Traverse provides correlated, end-to-end network and server monitoring capabilities that link underlying applications and the IT infrastructure to business services. Zyrion's largest Traverse deployment includes 7,000 devices with 400,000 metrics monitored every 5 minutes in multiple data centers globally.

The company has offered container technology and private cloud monitoring previously, but now it is addressing hybrid environments of private and public clouds. It says the dynamic nature and shared aspect of hybrid clouds demanded a more complete solution than traditional approaches to performance monitoring.

Traverse's Business Service Containers (BSCs) make it possible to link business services to the underlying IT infrastructure, and allows understanding of the impact on business services when problems occur within the network. The containers are flexible, automated objects that represent business services in an organization, allowing users to create logical, business-oriented views of the overall physical and virtualized computing network. The company says organizations can define different service level agreements (SLAs) for different containers, create fault-tolerant redundant models within a container and have nested containers with cascading alarms.

Analyst Dennis Drogseth, VP, Enterprise Management Associates, says Zyrion is not quite as famous as IBM but has been around for a while and growing its customer base. "There are a lot of things about them that people really don't know," says Drogseth. "The container model they've had for years is a little analogous to the service model ... you have a service and you want to know what its dependencies are, what are the impacts, and what to manage."He says the container approach lets customers understand all the relationships and have an effective basis for monitoring and diagnosis. "The container approach is very easy to administer, so it lends itself to cloud because it is easily adapted to change."

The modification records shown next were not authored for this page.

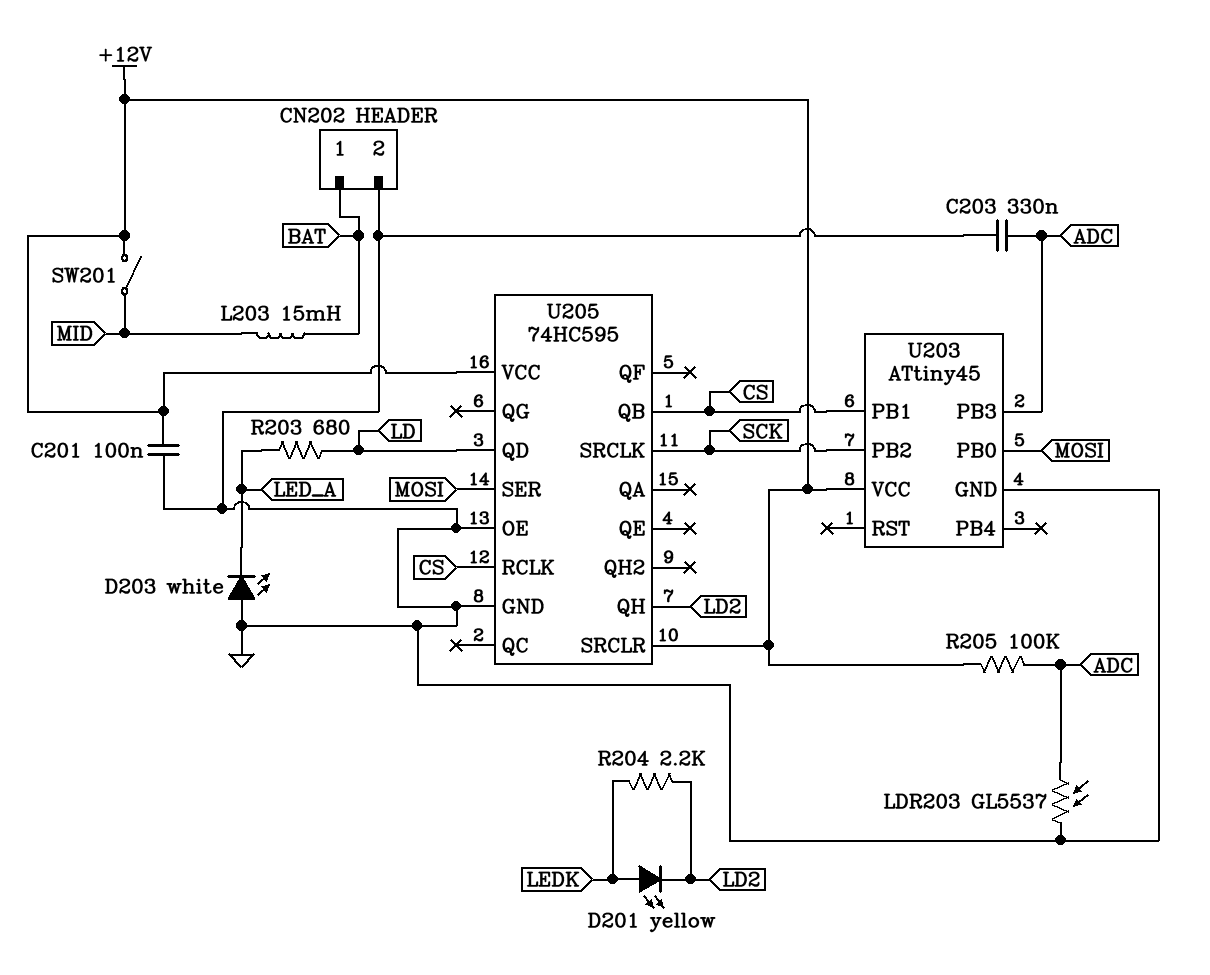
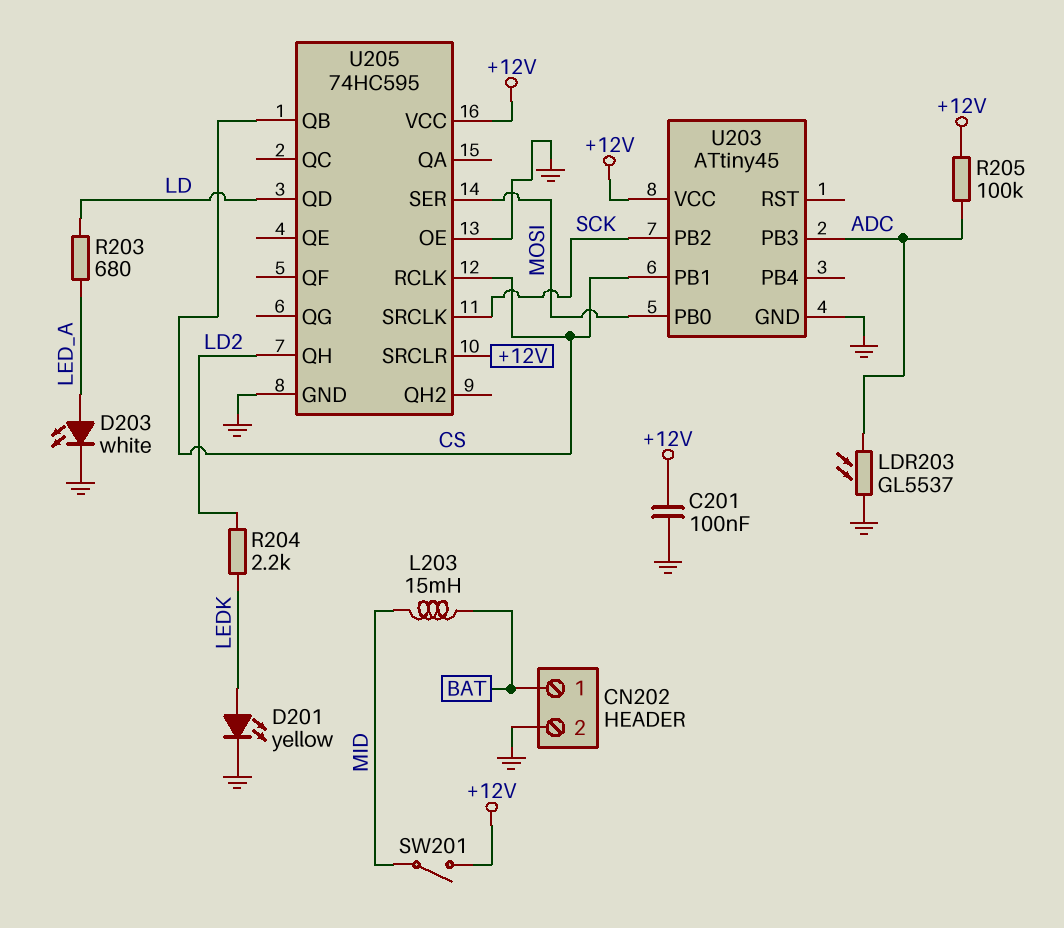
C203: 330nF (ADC, GND) -> none
D201: LED yellow (A LEDK, K LD2) -> LED yellow (A LEDK, K GND)
D203: LED white (A GND, K LED_A) -> LED white (A LED_A, K GND)

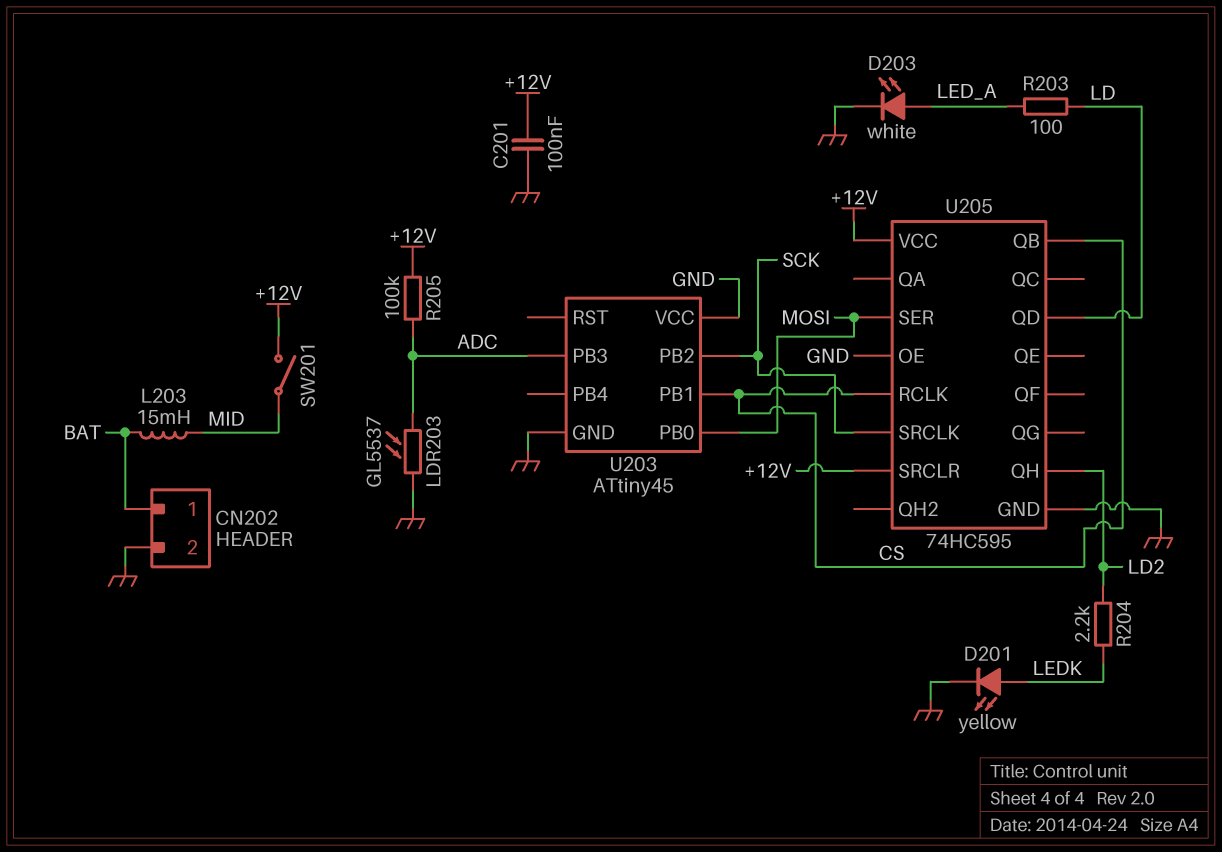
R203: 680 (LD, LED_A) -> 100 (LD, LED_A)
U203 pin VCC: +12V -> GND

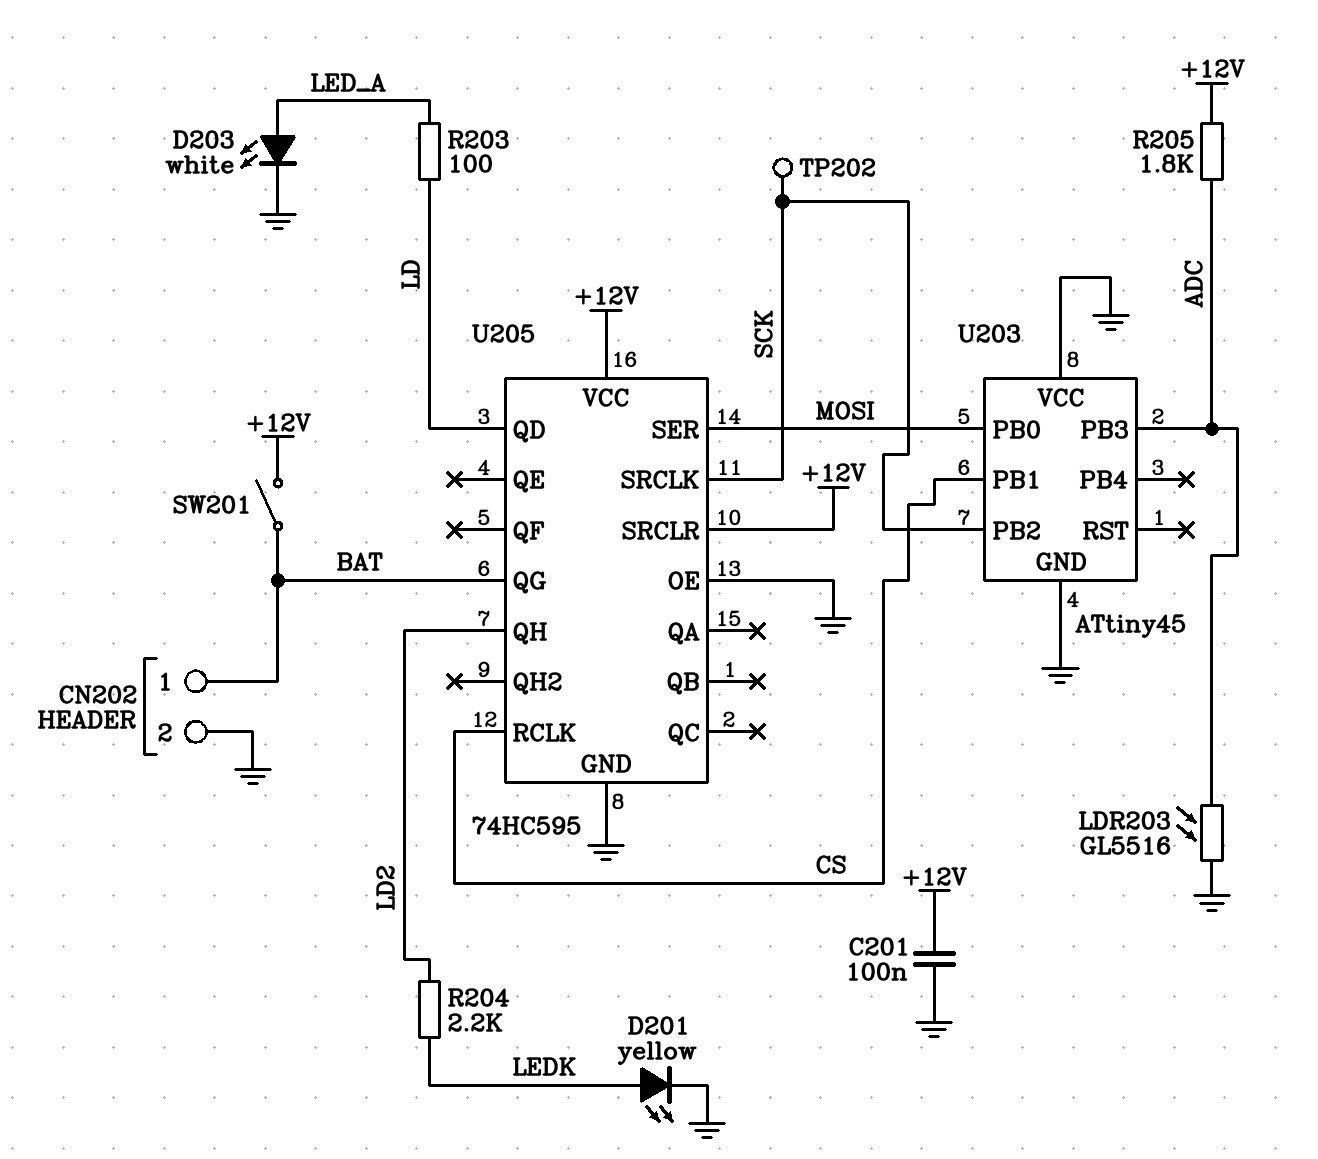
L203: 15mH (BAT, MID) -> none
LDR203: GL5537 (ADC, GND) -> GL5516 (ADC, GND)
R205: 100k (+12V, ADC) -> 1.8k (+12V, ADC)
SW201: switch (+12V, MID) -> switch (+12V, BAT)
TP202: none -> test point (SCK)
U205 pin QB: CS -> none
U205 pin QG: none -> BAT

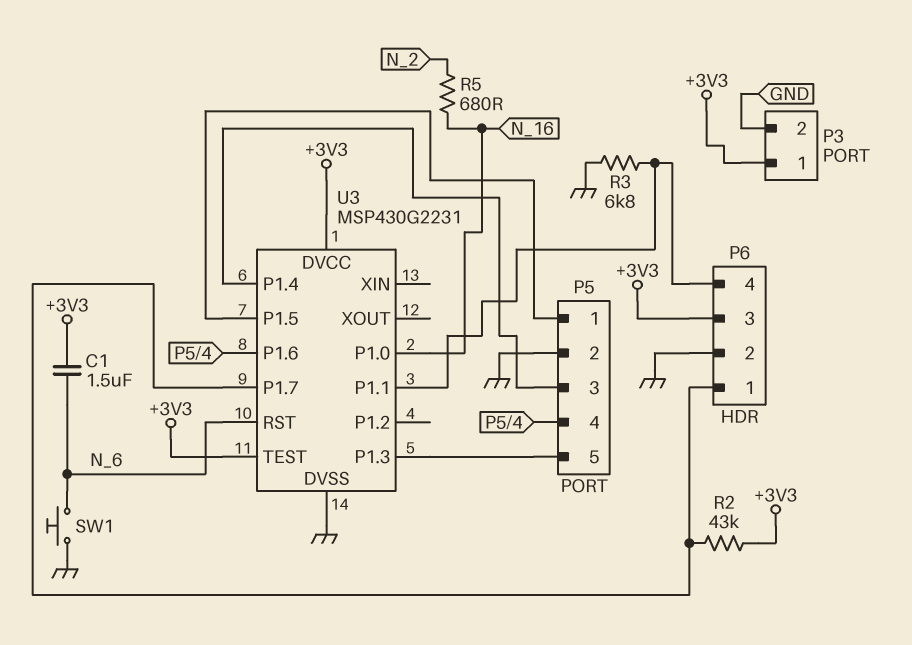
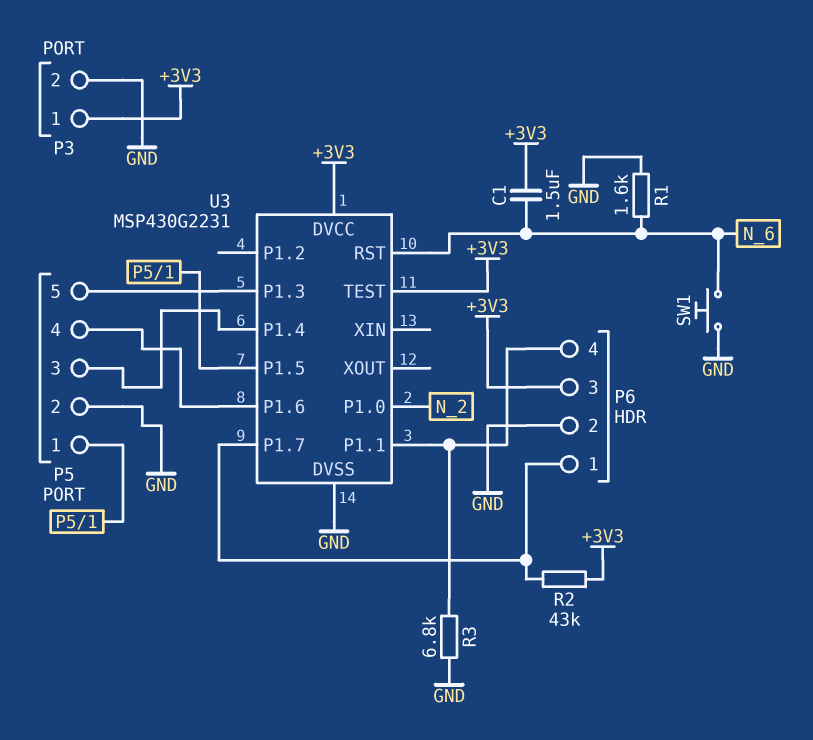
R1: none -> 1.6k (GND, N_6)
R5: 680 (N_2, N_16) -> none
U3 pin P1.0: N_16 -> N_2

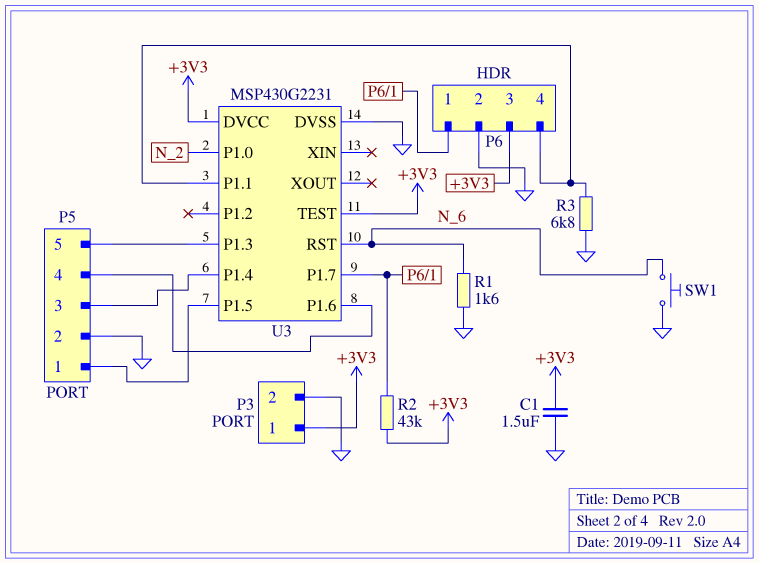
C1: 1.5uF (+3V3, N_6) -> 1.5uF (+3V3, GND)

Zyrion is very broad in what it can monitor, says Drogseth. "I don't think they're broadly understood or appreciated, but their customers do." He says the company is strong in the mid-market, but can scale into the enterprise.

In 2010, the company announced the Traverse Data Center Edition suite and upgraded its network monitoring software featuring Data-Gathering Engine (DGE) extensions that monitor the activity on servers and other equipment at remote data centers and send that data back to system administrators.